When our firm gathered its design leaders for a two-day design charrette to explore the future of ‘the mall’, the first thing we did was to acknowledge that we don’t have all the answers. By studying the trends impacting the eight identifiable attributes that make up the mall of today, we could piece together future scenarios that will guide us as we design the malls of tomorrow.


Traditional big box anchor tenants and corridors full of rigid spaces make less sense when the shopping experience is replicated digitally. Since physical space no longer dictates where and how we do commerce, a shift to modular flexible spaces that expand and contract based on needs could become the norm.


As the car becomes detached from consumer habits, designers will need to account for new modes of transit and embed mobility into the overall shopping experience. The world is preparing for the autonomous vehicle and empty parking lots are already seen as opportunities to introduce mixed-use. Taking the Hyperloop home will be more appealing if a drone is there to carry your shopping bags.

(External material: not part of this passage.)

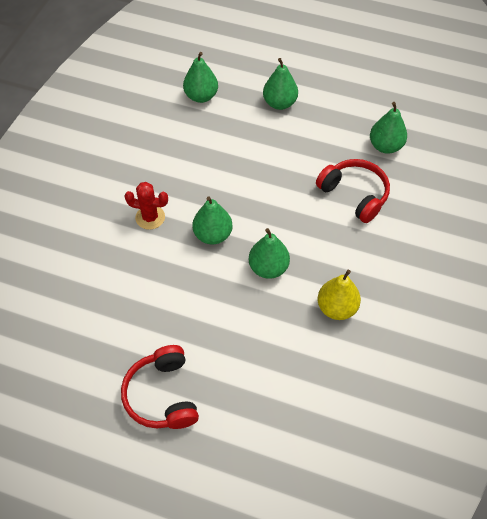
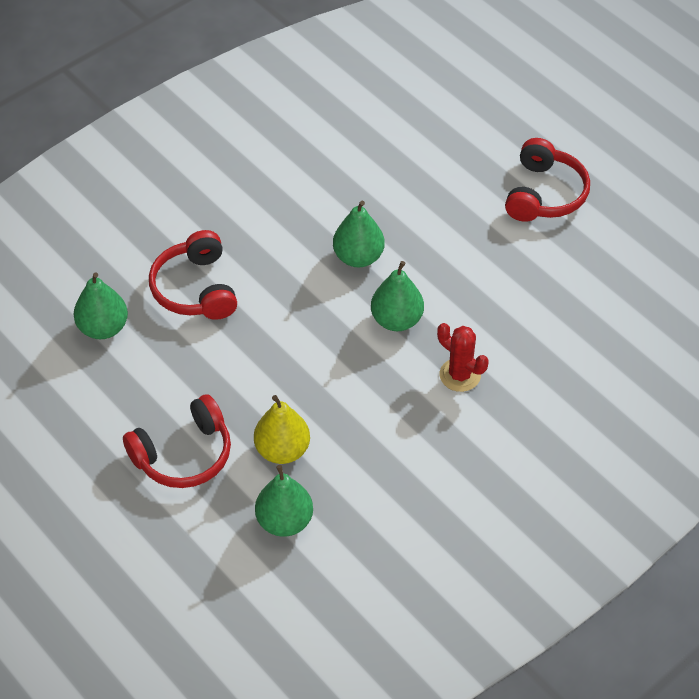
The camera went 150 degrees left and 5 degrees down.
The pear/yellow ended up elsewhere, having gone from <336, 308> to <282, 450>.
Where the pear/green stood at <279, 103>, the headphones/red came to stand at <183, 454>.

Today the mobile share of global ecommerce is estimated to be 70%, fueled by the 66% of the global population that owns a smartphone. Malls need to fight fire with fire, by ensuring the integration of technology acts in service to human experience and not as the experience itself. Technology can be leveraged to make spaces instantly programmable and customizable.


Building on technology, the increasing pressure to update antiquated infrastructure to align with the global energy transition is a perfect opportunity to embed flexibility and customization into the mall. The mall can act as the spine that everything plugs into, receiving and sending the information to potential retailers, programmers, vendors and guests.


A mall programmed around social attractors that draw people together will invariably change based on shifting user needs, wants and desires. With flexibility and change embedded in the mall’s structure, an extension of the Air BnB/Uber models can be leveraged to facilitate an element of purposefully transient tenant spaces.

Buying stuff will not survive as the primary purpose of the mall. In the future you will go to the mall to “wake up.” Retailers are already increasing their programming with a focus on experiences. As the lines between live, work and play continue to blur, community and social activity will become the generators of retail and not the other way around.


Change, not growth, is shaping an increasingly global investment market. A mall that is a collection of experiences and opportunities for commerce lends itself to a new kind of ownership model built around multiple stake holders, community ownership and the sharing economy.


Just three major consumer groups will generate 50% of total global urban consumption growth between now and 2030: the retiring and elderly in developed economies, China’s working-age population, and North America’s working-age population. The next disruptors are Generation Z, who have demonstrated a willingness to trade in technology for authentic experiences that can’t be replicated anywhere else.